The New Yorker: Daisy Johnson’s Uncanny Début Novel Rewrites Oedipus

In his essay “Das Unheimliche,” published in 1919, Sigmund Freud set forth his concept of the “uncanny”: the ordinary or familiar made strange. For him, the word defined the experience of seeing an everyday thing placed in a taboo or eerie context, like a human face on a wax figure, or a household item that keeps turning up in the wrong room. Jacques Lacan added that the uncanny describes the anxiety of being unable to distinguish between bad and good, pleasure and displeasure. In the Oedipus myth, the prophecy itself is uncanny: Oedipus will kill his father and have sex with his mother. The notion renders the familial as menacing, seductive, horrific.
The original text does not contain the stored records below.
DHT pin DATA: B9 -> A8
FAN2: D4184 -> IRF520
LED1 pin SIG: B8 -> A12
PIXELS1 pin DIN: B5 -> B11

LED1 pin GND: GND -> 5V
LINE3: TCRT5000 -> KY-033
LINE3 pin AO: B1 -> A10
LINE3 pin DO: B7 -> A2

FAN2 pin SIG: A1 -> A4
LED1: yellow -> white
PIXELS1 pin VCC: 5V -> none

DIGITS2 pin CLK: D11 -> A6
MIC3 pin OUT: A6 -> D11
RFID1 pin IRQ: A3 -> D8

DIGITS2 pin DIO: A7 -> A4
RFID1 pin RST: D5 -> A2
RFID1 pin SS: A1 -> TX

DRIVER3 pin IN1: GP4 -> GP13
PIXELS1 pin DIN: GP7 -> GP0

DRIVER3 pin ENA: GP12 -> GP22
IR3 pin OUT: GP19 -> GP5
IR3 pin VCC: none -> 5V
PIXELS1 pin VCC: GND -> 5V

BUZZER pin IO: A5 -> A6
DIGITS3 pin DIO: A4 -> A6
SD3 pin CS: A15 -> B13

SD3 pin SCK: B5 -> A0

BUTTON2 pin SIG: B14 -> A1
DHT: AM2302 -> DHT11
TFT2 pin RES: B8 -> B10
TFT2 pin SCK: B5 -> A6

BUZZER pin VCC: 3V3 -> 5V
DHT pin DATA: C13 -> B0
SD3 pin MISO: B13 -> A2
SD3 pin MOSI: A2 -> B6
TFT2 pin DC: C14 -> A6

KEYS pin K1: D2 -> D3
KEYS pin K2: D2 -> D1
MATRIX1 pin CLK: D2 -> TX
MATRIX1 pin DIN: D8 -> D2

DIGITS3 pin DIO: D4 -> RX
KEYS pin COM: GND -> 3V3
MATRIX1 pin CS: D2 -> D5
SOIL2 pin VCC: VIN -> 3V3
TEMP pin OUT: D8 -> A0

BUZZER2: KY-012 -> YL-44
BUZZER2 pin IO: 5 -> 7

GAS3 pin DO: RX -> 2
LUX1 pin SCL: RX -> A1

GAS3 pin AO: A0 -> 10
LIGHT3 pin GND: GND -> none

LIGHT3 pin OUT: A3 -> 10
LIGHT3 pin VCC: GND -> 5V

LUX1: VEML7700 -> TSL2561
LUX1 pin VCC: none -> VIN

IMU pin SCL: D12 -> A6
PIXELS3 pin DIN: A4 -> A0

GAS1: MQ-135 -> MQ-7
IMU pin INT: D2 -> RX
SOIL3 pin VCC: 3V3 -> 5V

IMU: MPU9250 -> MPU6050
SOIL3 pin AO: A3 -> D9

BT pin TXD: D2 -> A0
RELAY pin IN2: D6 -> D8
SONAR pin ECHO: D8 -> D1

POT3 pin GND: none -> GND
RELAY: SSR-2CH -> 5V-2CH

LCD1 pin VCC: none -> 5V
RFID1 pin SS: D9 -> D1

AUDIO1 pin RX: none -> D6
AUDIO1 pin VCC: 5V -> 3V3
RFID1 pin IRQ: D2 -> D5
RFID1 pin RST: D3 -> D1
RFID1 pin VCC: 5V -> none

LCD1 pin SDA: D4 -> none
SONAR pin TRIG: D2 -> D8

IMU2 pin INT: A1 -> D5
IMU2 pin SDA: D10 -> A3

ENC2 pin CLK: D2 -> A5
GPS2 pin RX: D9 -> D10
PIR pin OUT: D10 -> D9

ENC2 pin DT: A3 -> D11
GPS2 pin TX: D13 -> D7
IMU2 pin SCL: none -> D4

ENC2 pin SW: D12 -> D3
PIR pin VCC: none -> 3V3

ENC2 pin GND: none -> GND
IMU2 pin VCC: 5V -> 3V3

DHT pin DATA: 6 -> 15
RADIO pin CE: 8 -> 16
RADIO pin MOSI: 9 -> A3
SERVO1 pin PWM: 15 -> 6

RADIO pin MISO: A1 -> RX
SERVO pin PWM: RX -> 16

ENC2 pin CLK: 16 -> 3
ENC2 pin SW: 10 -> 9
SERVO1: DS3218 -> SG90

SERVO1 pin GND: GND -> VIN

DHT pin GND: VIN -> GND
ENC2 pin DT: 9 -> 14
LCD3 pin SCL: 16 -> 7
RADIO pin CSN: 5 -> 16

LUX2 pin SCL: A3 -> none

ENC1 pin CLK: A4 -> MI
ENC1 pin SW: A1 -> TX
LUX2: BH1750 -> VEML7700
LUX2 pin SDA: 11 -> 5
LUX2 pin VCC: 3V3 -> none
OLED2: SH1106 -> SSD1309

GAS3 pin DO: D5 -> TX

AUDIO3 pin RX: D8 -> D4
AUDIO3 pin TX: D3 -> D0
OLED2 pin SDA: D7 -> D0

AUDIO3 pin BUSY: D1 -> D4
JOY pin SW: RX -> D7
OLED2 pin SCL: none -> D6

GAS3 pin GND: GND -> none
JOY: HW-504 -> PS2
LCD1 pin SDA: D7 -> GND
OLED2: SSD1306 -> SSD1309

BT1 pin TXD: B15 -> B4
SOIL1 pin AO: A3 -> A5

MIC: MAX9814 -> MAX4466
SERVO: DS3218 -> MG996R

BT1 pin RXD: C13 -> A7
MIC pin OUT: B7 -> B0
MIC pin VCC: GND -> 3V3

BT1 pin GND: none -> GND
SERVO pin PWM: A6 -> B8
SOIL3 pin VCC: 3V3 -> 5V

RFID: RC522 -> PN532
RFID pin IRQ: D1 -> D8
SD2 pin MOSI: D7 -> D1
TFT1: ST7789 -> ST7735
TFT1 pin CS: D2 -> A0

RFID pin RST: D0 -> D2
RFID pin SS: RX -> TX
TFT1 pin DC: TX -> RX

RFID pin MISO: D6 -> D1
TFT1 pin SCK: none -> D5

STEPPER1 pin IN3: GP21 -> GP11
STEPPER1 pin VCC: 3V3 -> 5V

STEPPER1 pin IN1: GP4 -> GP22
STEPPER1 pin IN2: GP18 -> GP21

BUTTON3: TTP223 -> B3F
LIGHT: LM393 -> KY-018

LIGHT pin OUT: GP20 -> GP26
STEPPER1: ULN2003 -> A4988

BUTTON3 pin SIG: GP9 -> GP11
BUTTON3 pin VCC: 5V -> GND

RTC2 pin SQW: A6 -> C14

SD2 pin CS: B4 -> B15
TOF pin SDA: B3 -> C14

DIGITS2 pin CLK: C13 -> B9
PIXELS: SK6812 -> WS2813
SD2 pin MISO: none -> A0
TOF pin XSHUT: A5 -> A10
In reworking the story of Oedipus, “Everything Under,” the entrancing début novel by Daisy Johnson, is an unheimlich presentation of an unheimlich plot. The book, which has been short-listed for this year’s Man Booker Prize, centers on Gretel, a lexicographer who spends most of her time updating dictionary entries. Gretel’s orderly existence is a response to her chaotic childhood: she was raised on a houseboat in the canals of Oxfordshire by her “awful, wonderful, terrifying mother,” Sarah, who left when Gretel was a teen-ager. The two women crafted their own language (duvduv for warm and cozy, sills for the sound of the river at night) and kept watch for the Bonak, a Babadook-like water monster that stood in for “everything we were afraid of.” (As Gretel’s name intimates, the novel remixes several fairy tales, and lingers on the dark old themes of starvation and feasting, domestic violence, and abandonment.)